Walking up Crouch Hill is like reading an essay titled “Class Divisions in 21st century Britain” with your feet. At the bottom is Crouch End, with its Morrison’s and local library. Up top is Muswell Hill, all fancy-bijou cafes and an M&S food hall. I’m stood half way up, in front of the leisure centre, about to walk down a small drive that runs down one side of it. On the drive is a large ex-NHS building rising Victorian-ornate next to the squat modern exteriors of the nearby architecture. The windows are dark. No one lives here anymore. I’ve just come back for my post. 
None of us had any idea what the building may have been originally used for. Wards, perhaps. Or a nursing home. Or a home for nurses. If you keep going past it, continue along this path, you get to a large forest that’s good for dog walking. I stop half way up the drive and am now standing slap-bang in front of the large wooden front door. It’s locked.
 
“Do you reckon we can kick it in?” asks Matt, the streetlight glistening off his stubbled head.
We’re looking up at the large double door in front of us. Occasionally one of us glances over a shoulder to check no one can see us from the leisure centre that’s still got its lights on.
“Don’t be daft,” says Nick, pulling his duffel coat tighter against the cold. “They’re bound to have locked it properly, and look at it.” He gives it a shove. “Looks pretty solid to me.”
Jess pops her head over the fence. “What are you lot doing? We can get in the back round here.”

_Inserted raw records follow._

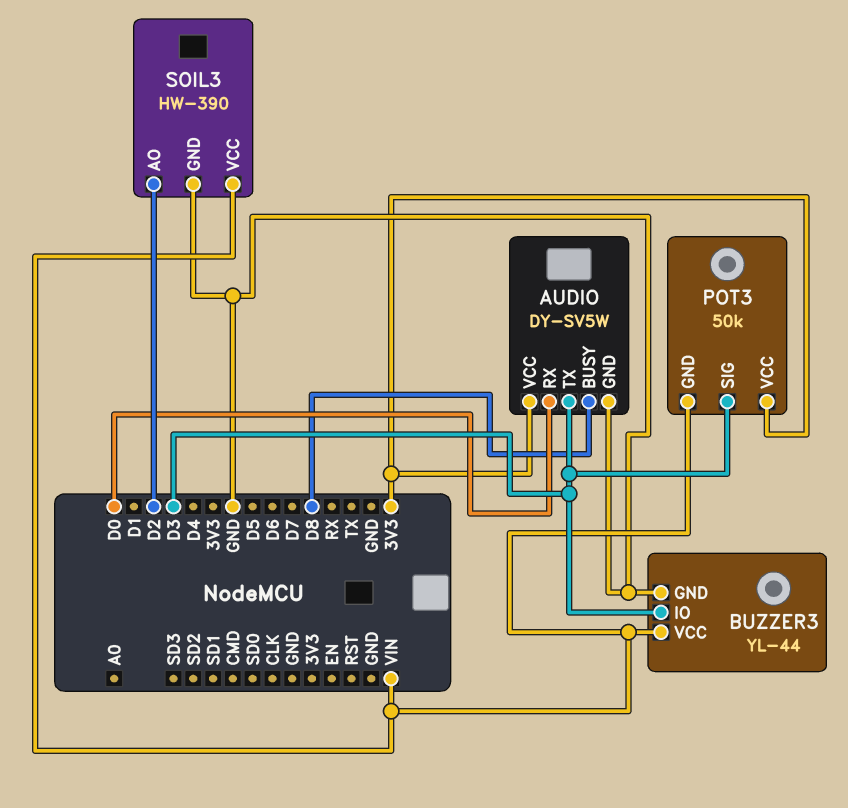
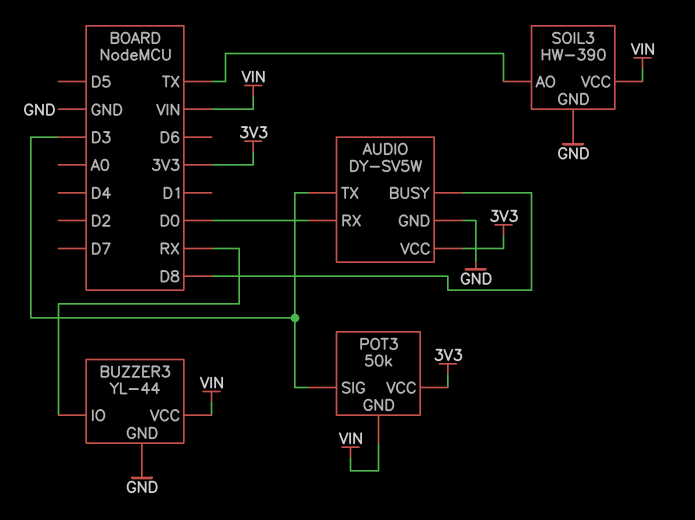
BUZZER3 pin IO: D3 -> RX
SOIL3 pin AO: D2 -> TX

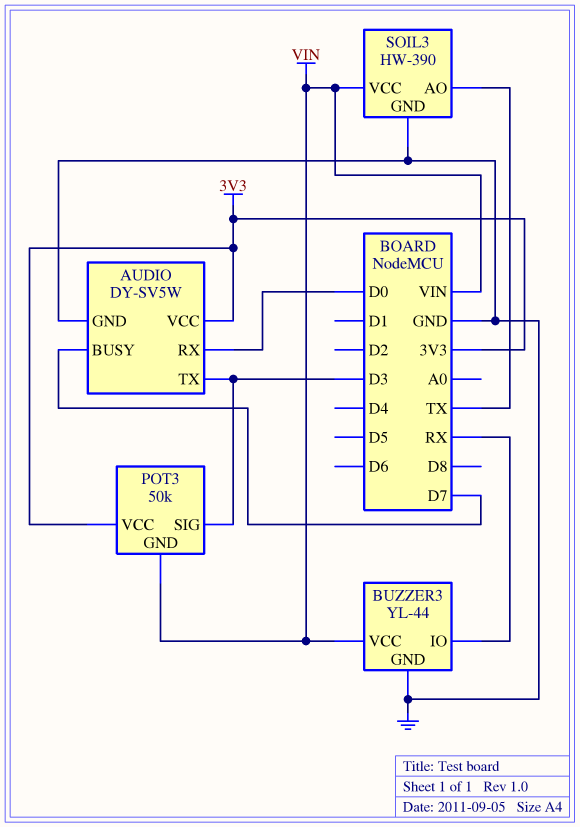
AUDIO pin BUSY: D8 -> D7

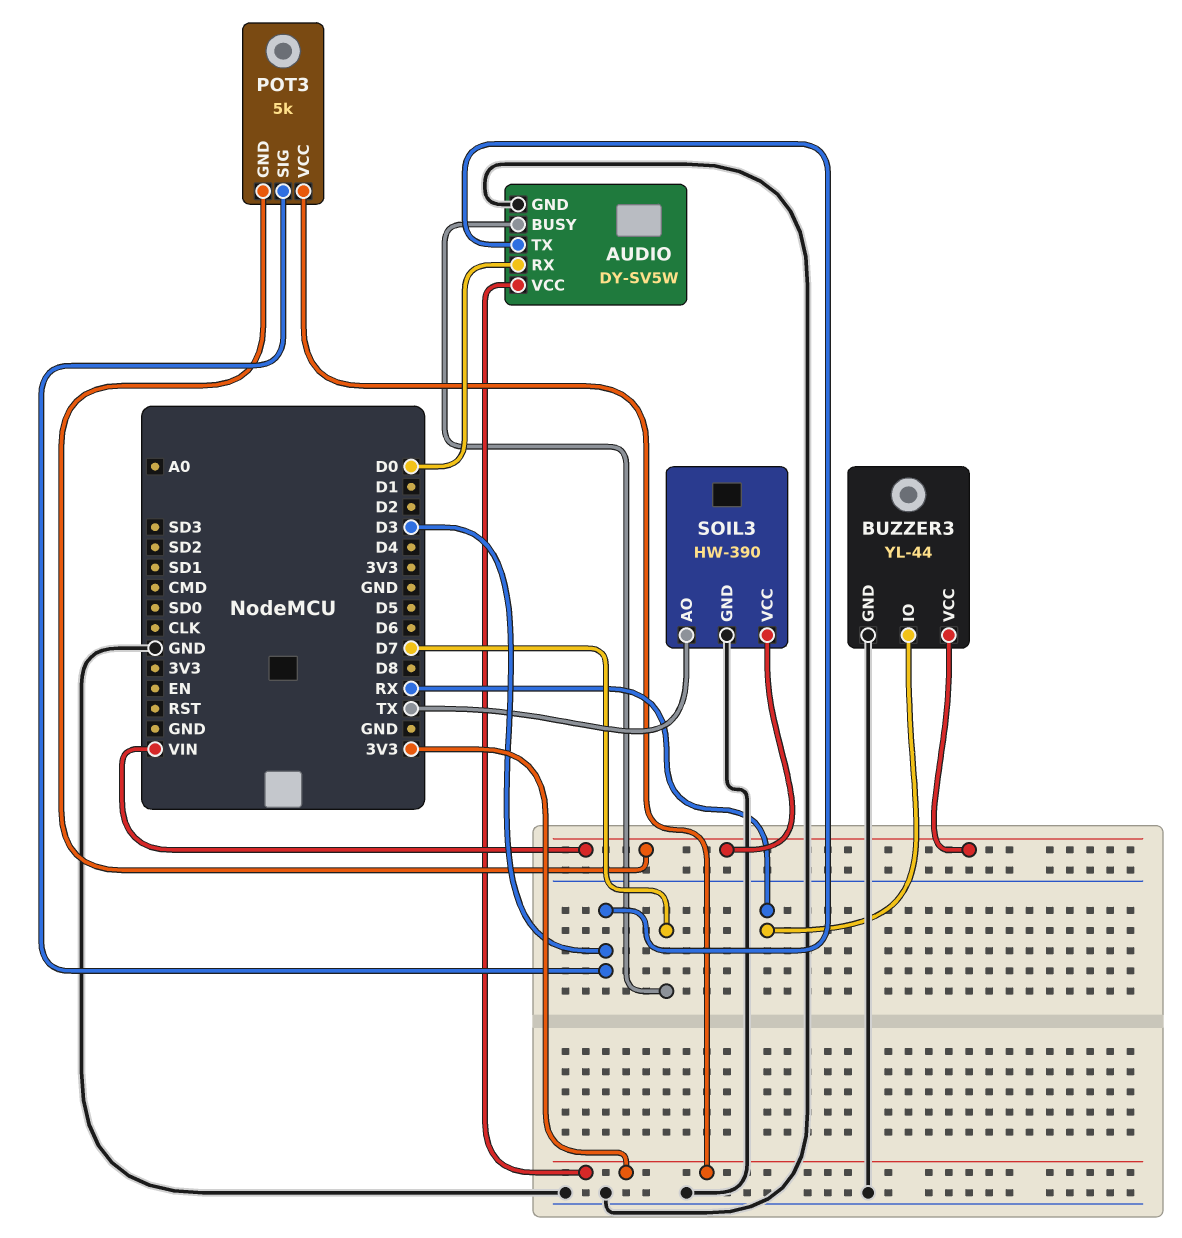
POT3: 50k -> 5k

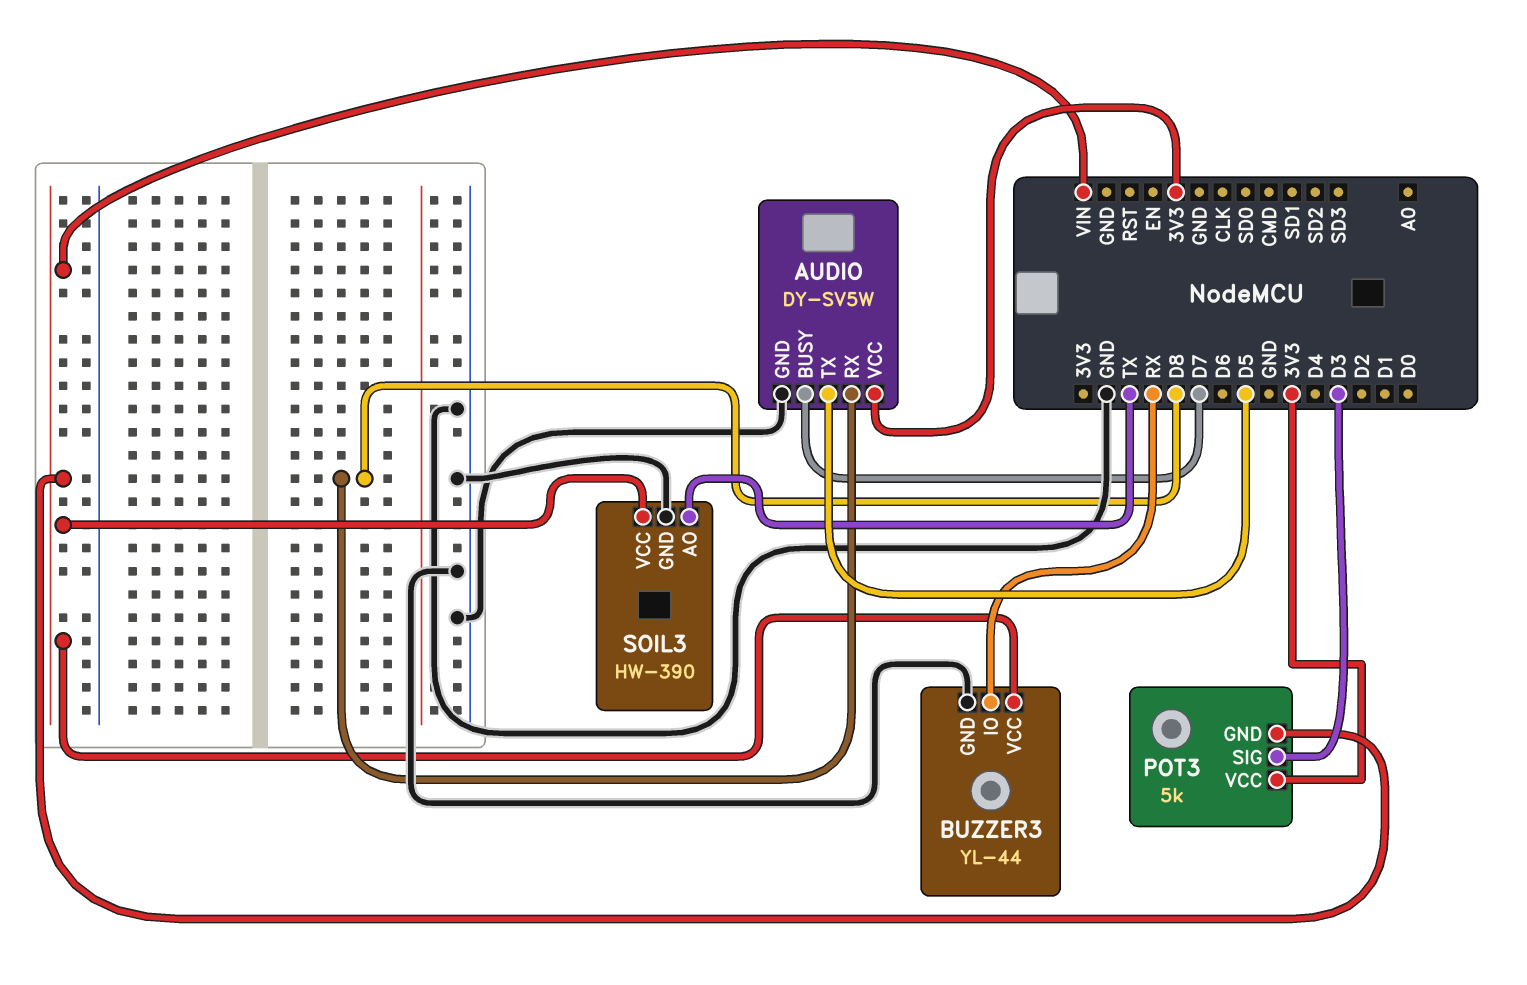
AUDIO pin RX: D0 -> D8
AUDIO pin TX: D3 -> D5

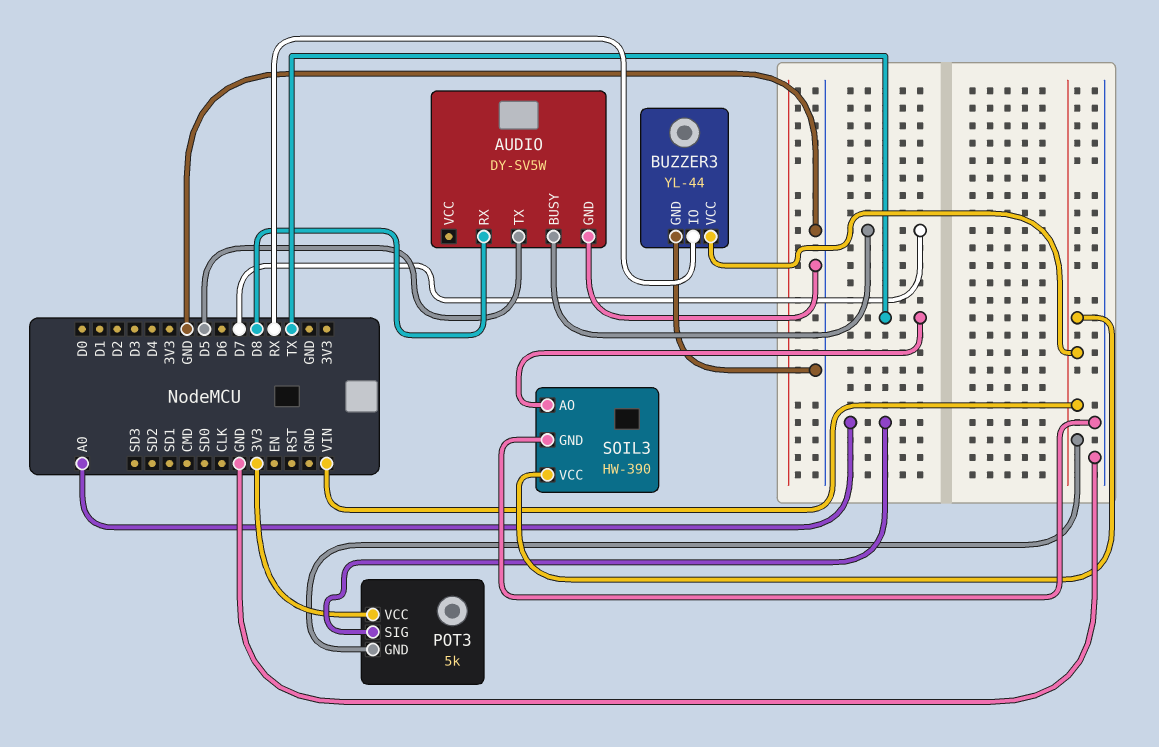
AUDIO pin VCC: 3V3 -> none
POT3 pin SIG: D3 -> A0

With that, we all scramble over the fence.
 
Locked. This doesn’t surprise me. You expected a security team to do their job. Past the door there’s a section of flimsy-looking fencing that continues the line of the brickwork. Above that is a double-door set behind a small balcony. Climbing up onto the fence, I glance behind me to check no one’s going in or out of the leisure centre  clear, so hop on over. There’s a large garden, with a patchy lawn and straggles of once-were flowerbeds. It’s in reasonably good condition though, considering noone’s looked after it for several years now. I’m pretty sure none of us did any work to it, except maybe dig the odd hole.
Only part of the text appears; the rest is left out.